Crazy Brave and her Crazy Horse
JOY HARJO — CRAZY BRAVE — 2012
A short memoir on the author’s own life as a young Indian woman. As such she both lives in her own time the re-emergence of Indian Tribes and Nation — and was as an Indian very lucky to be able to integrate the Indian cultural Center of Santa Fe as a high school students — and the women’s liberation movement within the Indian tribes and nation — and was as a woman very unlucky with her father, her stepfather, her submissive mother and her successive boyfriends and husbands. She alludes once to the postcolonial atmosphere in this fight or struggle for recognition as an Indian and as an Indian woman. It seems clear Indian men are a lot less lucky than Indian women.
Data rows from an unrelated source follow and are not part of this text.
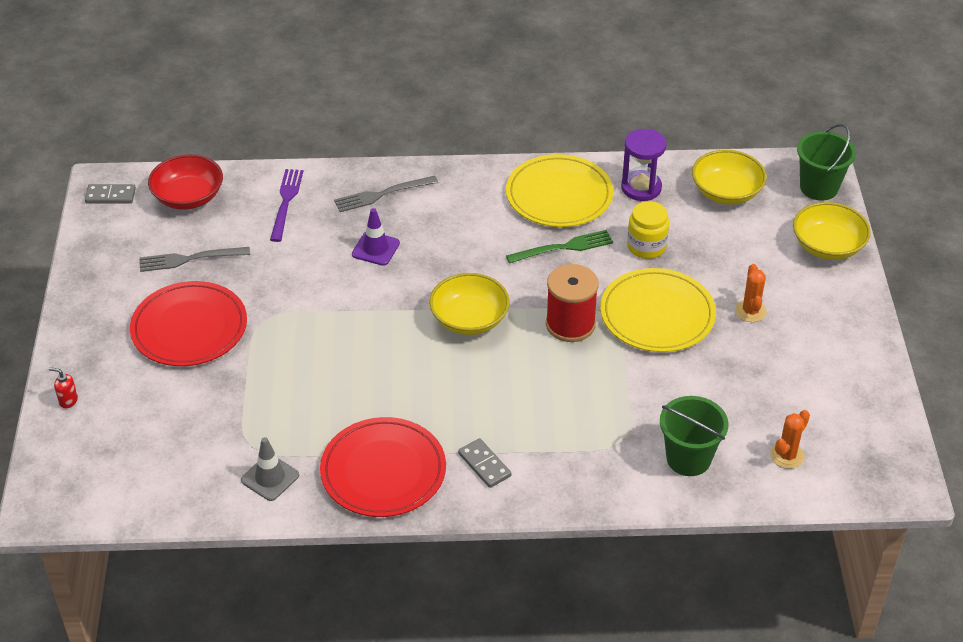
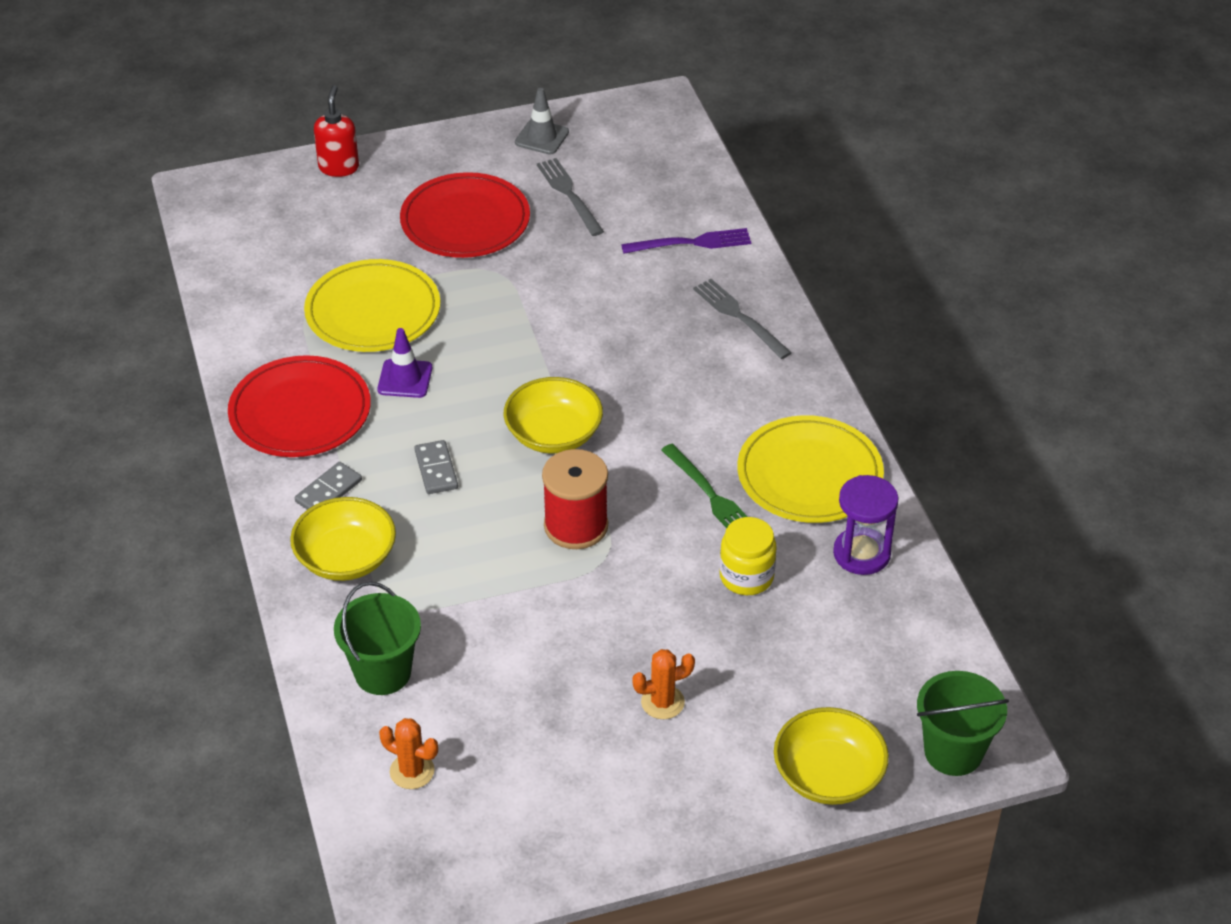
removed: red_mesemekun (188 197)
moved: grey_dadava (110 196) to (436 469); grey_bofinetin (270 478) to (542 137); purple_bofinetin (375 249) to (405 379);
Indian men due to the past of their tribes and nation systematically fall into alcoholic celebrations, which means overdrinking, drunkenness and then compensating their historical and cultural frustration with violence among Indians, against their life-partners and against whites if any are around. What’s more, these male Indians consider women as pleasure tools and have absolutely no faithfulness. Promiscuity and sexual hunting seem to be natural to them, meaning there cannot be any limit on their unfaithfulness and promiscuous hunting. The more the better, though they seem to like having one slightly more permanent woman for daily service, any service, including children.